I was sent to a new home. A place with no one but me. I got food when I wanted it. I wasn't allowed to bother my new father. I was expected to stay out of the way. I didn't mind this as long as Benji was around.

Benji was the neighborhood stray. He was, in my eyes, the first thing that truly loved me. He was always at the door when I had finished breakfast, probably expecting my scraps (which I gave him). He was the fur I cried into when I got in trouble for being in the way, oh the fur like this warming shield that protected me from all danger when I touched it. He listened to everything I had to say and never complained when I was in his way or how I talked or how loud I sang he just listened to every word like he truly cared.

But if he truly cared he wouldn't have left. When I was five I learned that I had to go to school. It made me sad knowing I had to leave Benji, but there was nothing I could do about it.

On my first day of school, I didn't know what to expect. My teacher told me her name and gave me a seat beside Jacob, the nose picker. We were allowed to play games, draw pictures, play dolls, or "anything our little hearts desired". I was overwhelmed by the choices I was given, so I tried them all.

I played Tic Tac Toe with Daisy, I won three times. I drew Benji and me and planned to show him when I got home. I played dolls with Sam but he got to be annoying so I left. I ended up just sitting and thinking about how I could be with Benji right then.

When I got off the bus I expected to see my new father, David, arms open ready to give me a hug and ask me how my first day of school was. What I saw was what broke my heart. Benji. Laying on the side of the road, dead. I ran to the house, tears streaming down my face, calling for David.

In all my emotions, I hadn't noticed the strange car parked in the driveway. When I opened the door, all I saw was a lady in a suit standing beside a pile of my possessions. She rushed to me and asked what was wrong. I told her Benji died and when she asked who Benji was I couldn't answer for all the crying had choked me up. She gave me a hug and told me I was going to be alright.

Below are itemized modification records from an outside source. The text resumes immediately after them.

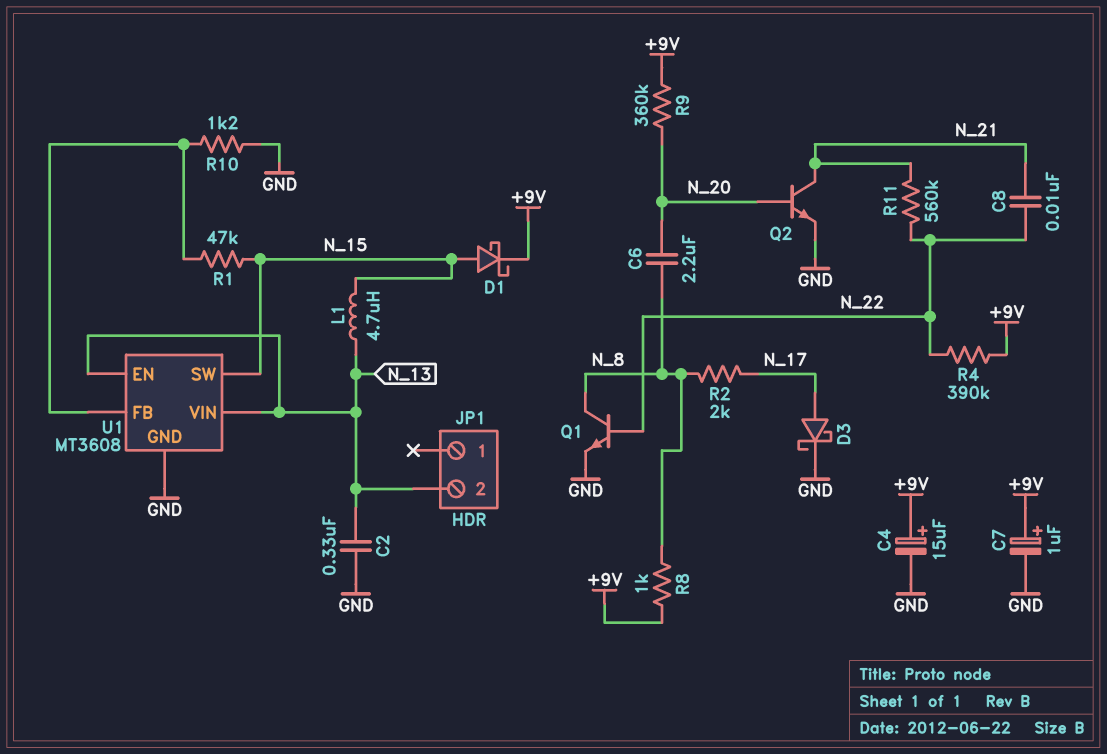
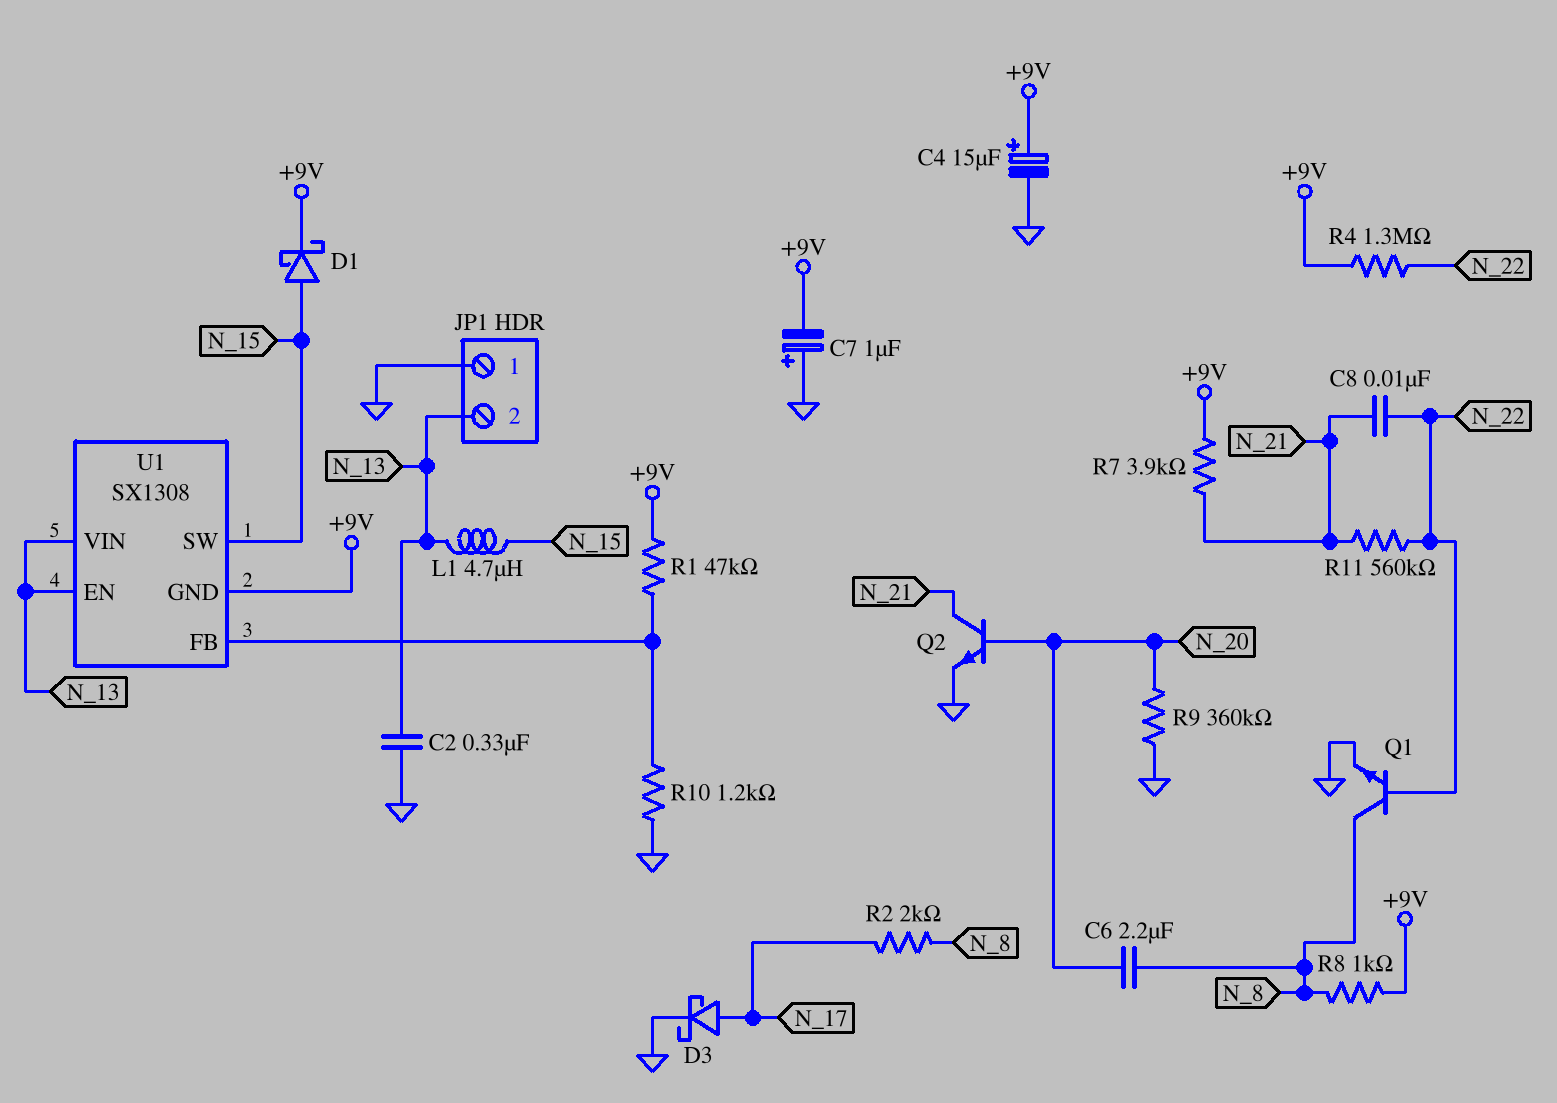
C7: 1uF (plus +9V, minus GND) -> 1uF (plus GND, minus +9V)
JP1 pin 1: none -> GND
R1: 47k (N_15, U1/FB) -> 47k (+9V, U1/FB)
R4: 390k (+9V, N_22) -> 1.3M (+9V, N_22)
R7: none -> 3.9k (+9V, N_21)
R9: 360k (+9V, N_20) -> 360k (GND, N_20)
U1: MT3608 -> SX1308
U1 pin GND: GND -> +9V

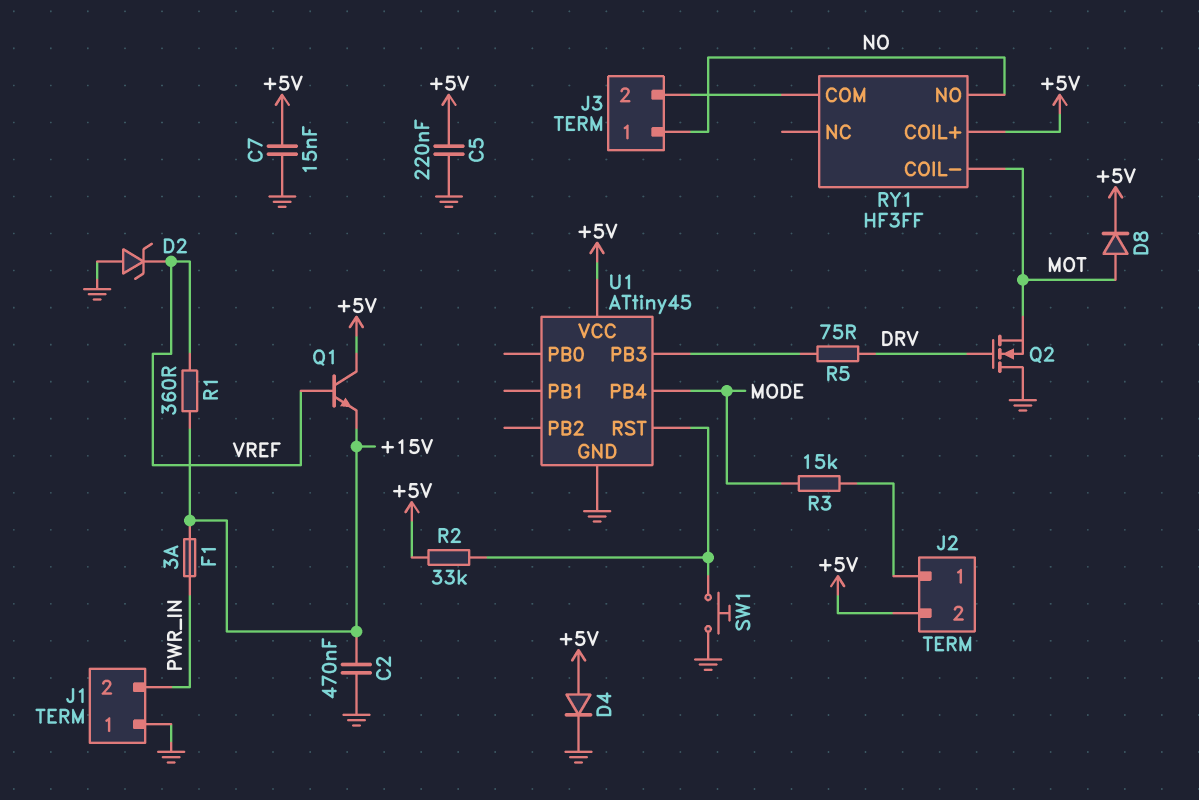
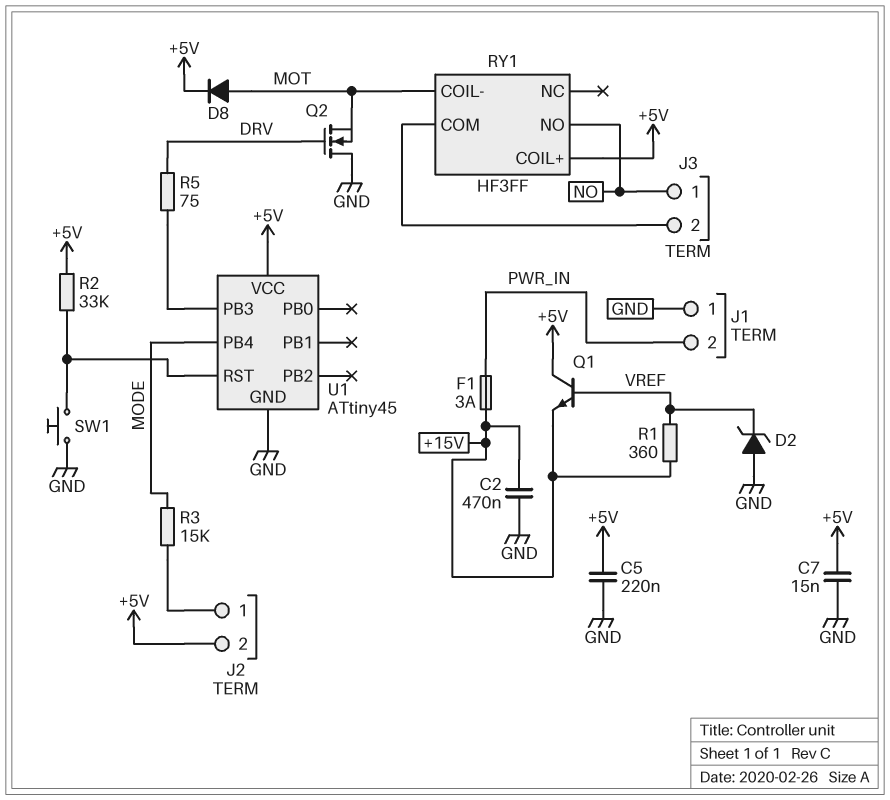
D4: diode (A +5V, K GND) -> none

She stood up and told me to go say goodbye to David. She never did give time to ask why I guess I was just expected to go.

I found David in his room, sitting on his bed staring at the wall. I walked in and gave him a hug. He looked down at me and told me to stop crying that crying was a waste of time. I looked at him before walking back to the lady who was waiting for me.

I got in her car and as she pulled away I put my hand on the window as we drove past Benji's body laying on the road to be forgotten.

While the tears painted my face, the lady told me that I won't ever have to experience that again.